5 years on, DHS strains as goals go unmet

208,000-worker, $38 billion agency fails to deliver on a slew of projects




U.S. Homeland Security Secretary Michael Chertoff listens to a question during testimony before the House Judiciary Committee, on Wednesday, on oversight of the department, in the Rayburn House Office Building on Capitol Hill in Washington, DC.

By Spencer S. Hsu

updated 2:29 a.m. ET, Thurs., March. 6, 2008
Stumping for President Bush's ill-fated immigration overhaul in 2006, Homeland Security Secretary Michael Chertoff vowed that his department would wrest "operational control" of the nation's borders away from human and drug traffickers within five years.

That projection was based on the prospect of tough new enforcement measures as well as a temporary-worker program meant to stanch the flow of illegal immigrants, including the most ambitious use of surveillance technology ever tried on the U.S.-Mexico border.

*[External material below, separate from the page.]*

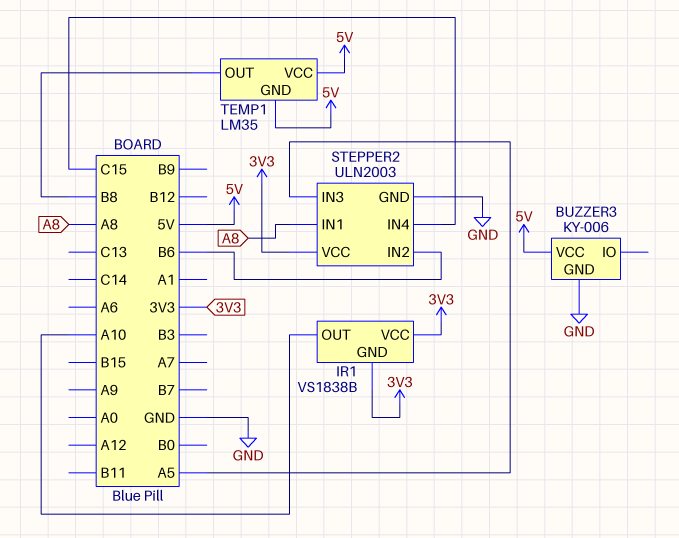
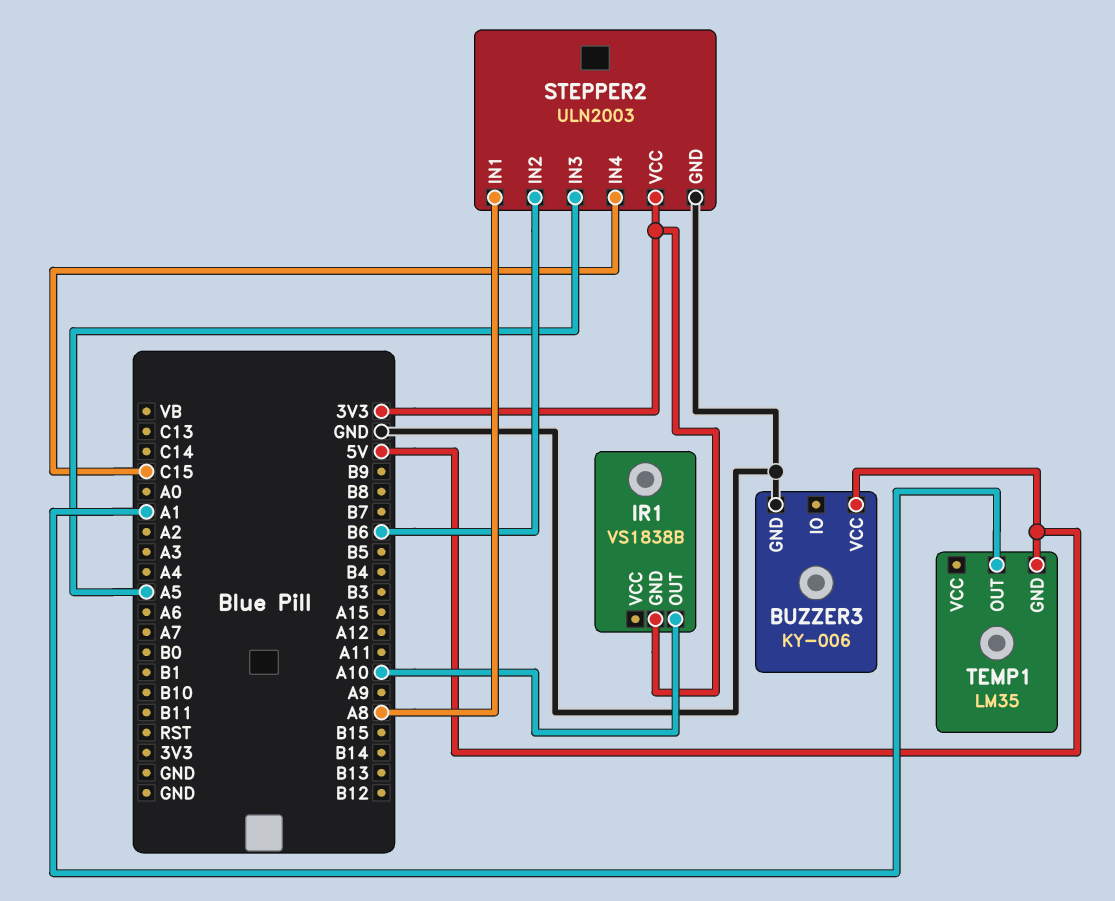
IR1 pin VCC: 3V3 -> none
TEMP1 pin OUT: B8 -> A1
TEMP1 pin VCC: 5V -> none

Two years later, the legislative overhaul has been shelved, development of the "virtual fence" has been delayed, and its designers are going back to the drawing board. Completion of its first phase has been put off until as late as 2011, congressional investigators say. The possibility of this outcome was flagged early on by internal and external watchdogs, who warned of unrealistically tight deadlines, vague direction to contractors, harsh operating conditions and tough requirements of Border Patrol end-users.

The virtual fence is not the first major contractor-led technology effort to be ineffective, incomplete or too expensive to sustain since the Department of Homeland Security was formed five years ago this month. Former officials, private-sector partners and independent analysts say the evolving 208,000-worker, $38 billion agency remains hindered by a crisis-of-the-moment environment, in which the rush to fulfill each new mandate or meet every threat undermines its ability to hold a strategic course and deliver promised results.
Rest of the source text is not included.